Потом взгляд мой упал на стереоскоп; он стоял на кипе книг в том положении, как я оставил его ночью. Я сел за стол и заглянул в выпуклые, странно блестящие линзы. Подобно сну, снящемуся во второй раз, глянули на меня оттуда темные стены, белый саркофаг в глубине, выступ, скрывающий голову во фригийской шапке; по-прежнему блестел пол, по которому я ходил; смежные залы виднелись за дверью, где я разгуливал вчера, где лежит страшный двойник старухи. Вздрогнув, я отвел глаза от линз, словно боясь, что этот мертвый зал снова приблизится и поглотит меня в свои недра.

Дверь притворилась и заглянула Марья. «Уже встали? – сказала она. – Одежда ведь так и нечищена, и сапоги…» Она взглянула на стол и прибавила: «Что это вы зря жжете керосин? Вчера ушли из дому, а лампу оставили гореть. Я как пошла спать, вижу, что свет; дверь не затворена, заглянула, а вас нет, только лампа горит. Хотела я погасить, да вижу: что-то у вас на столе наставлено; думаю, еще забранит… Не стала трогать…». – «Ничего, Марья, – сказал я.

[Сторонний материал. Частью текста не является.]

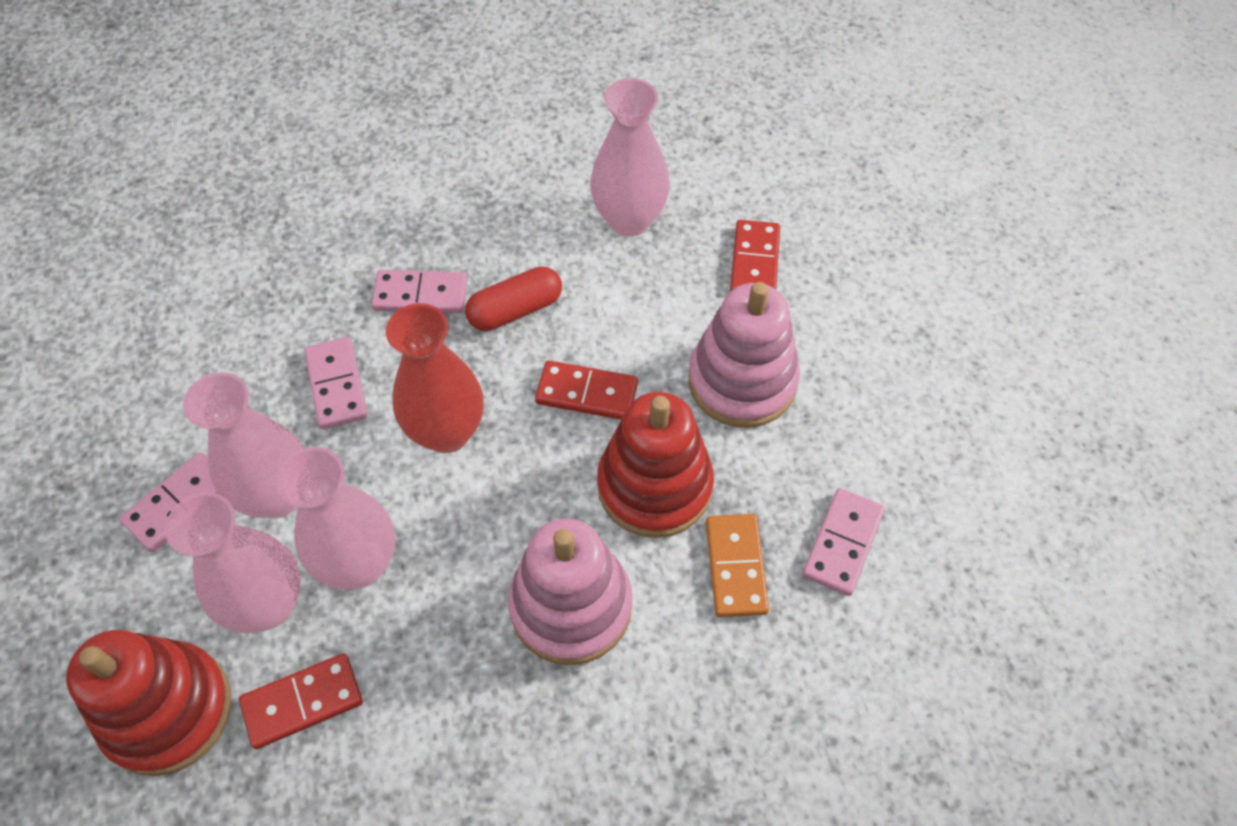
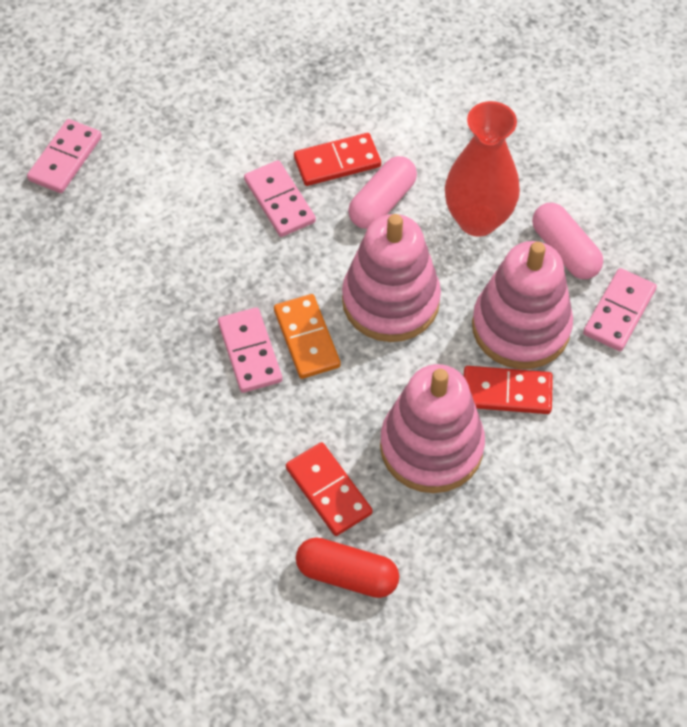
pink capsule: 0 -> 2
pink stacking toy: 2 -> 3
pink vase: 4 -> 0
red stacking toy: 2 -> 0

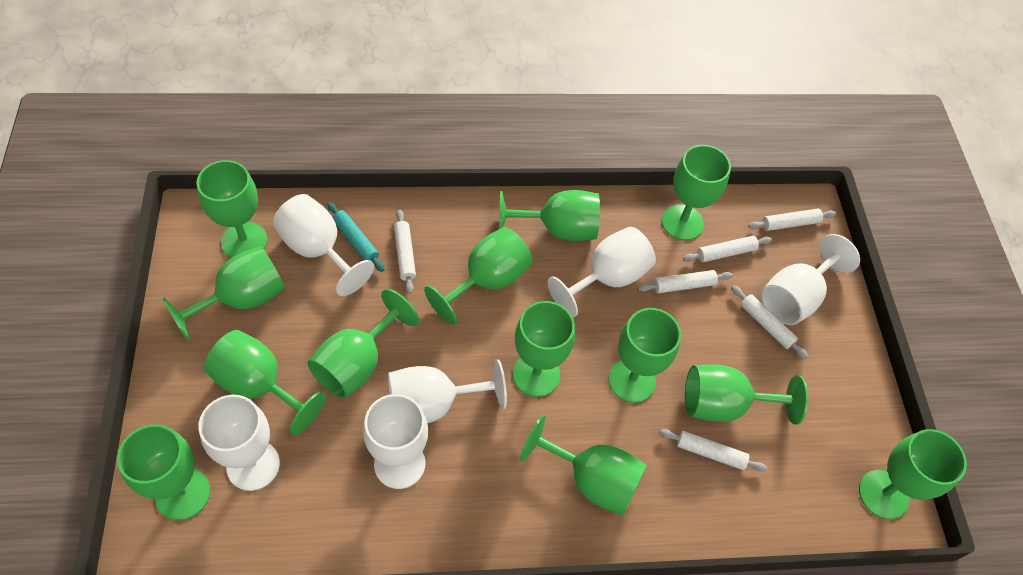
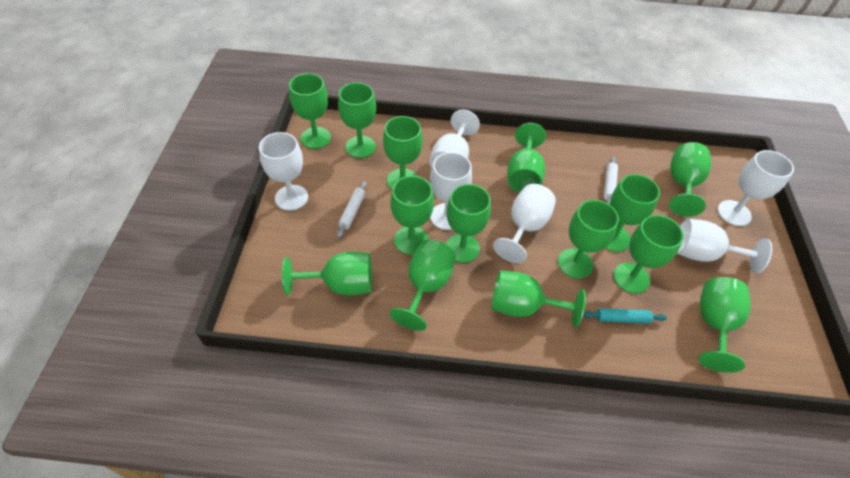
green goblet: 13 -> 14
white rolling pin: 6 -> 2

– Я уходил ненадолго, и хорошо, что вы ничего не тронули на столе. А платья, пожалуй, сегодня можно и не чистить».

– «Ну ладно, коли не нужно. Девять уже било». И она ушла. Мне пришло в голову, что бы она подумала, если бы заглянула в стереоскоп вчера в мое отсутствие и вдруг увидела бы меня, выходящим из двери странного зала, таящегося за линзами? Или, если бы Марья в самом деле загасила вчера лампу на столе, что бы стало со мною? Черный мрак разлился бы тогда по покоям, где я блуждал; и я остался бы в нем одинокий, мечась в ужасе и отчаянии, натыкаясь во тьме на застывших двойников и опрокидывая их! От этой мысли у меня захолонуло сердце.

Я долго сидел за столом; припоминал пережитое ночью, и оно воскресало во мне со своими образами, с чувствами и смутными мыслями. Я думал о прошлом мире, что лишь вторит тусклыми отзвуками шагам и голосу пришельца, но сам вечно безмолвен; об этом прошлом мире, который подобен поблекшему призраку настоящей жизни, но вместе с тем загадочно телесен и осязаем. Я думал о его обитателях, и казалось мне: быть может, они не до конца мертвенны; они неподвижны, и неизменны лица их, но, быть может, в них таятся некие подобия чувств, такие же застывшие и выцветшие, как и они сами. Не от них ли льется великая и тихая грусть, которой так полон мир стереоскопа; которая веет от стен, от потолков, от всех предметов, от самого бледного неба в душу того, кто заглянул в линзы? Не грустят ли они, вечно и тайно, о том, что невозвратно минуло вместе с ними? Иль, может быть, в иных двойниках зарождается подобие мертвенной злобы, когда в их область заглядывают живые глаза из нашего мира. Ибо жутки и страшны области стереоскопных недр, особенно там, где гуще залег их сумрак. Не злоба ли минувших на то, что подсматривают за ними, что вторгаются к ним, наполняет жутью и стены, и потолок, и анфилады призрачных покоев; жутью и страхом, что струятся в сердце глядящего в линзы? Тогда вновь возник пугающий облик старухи.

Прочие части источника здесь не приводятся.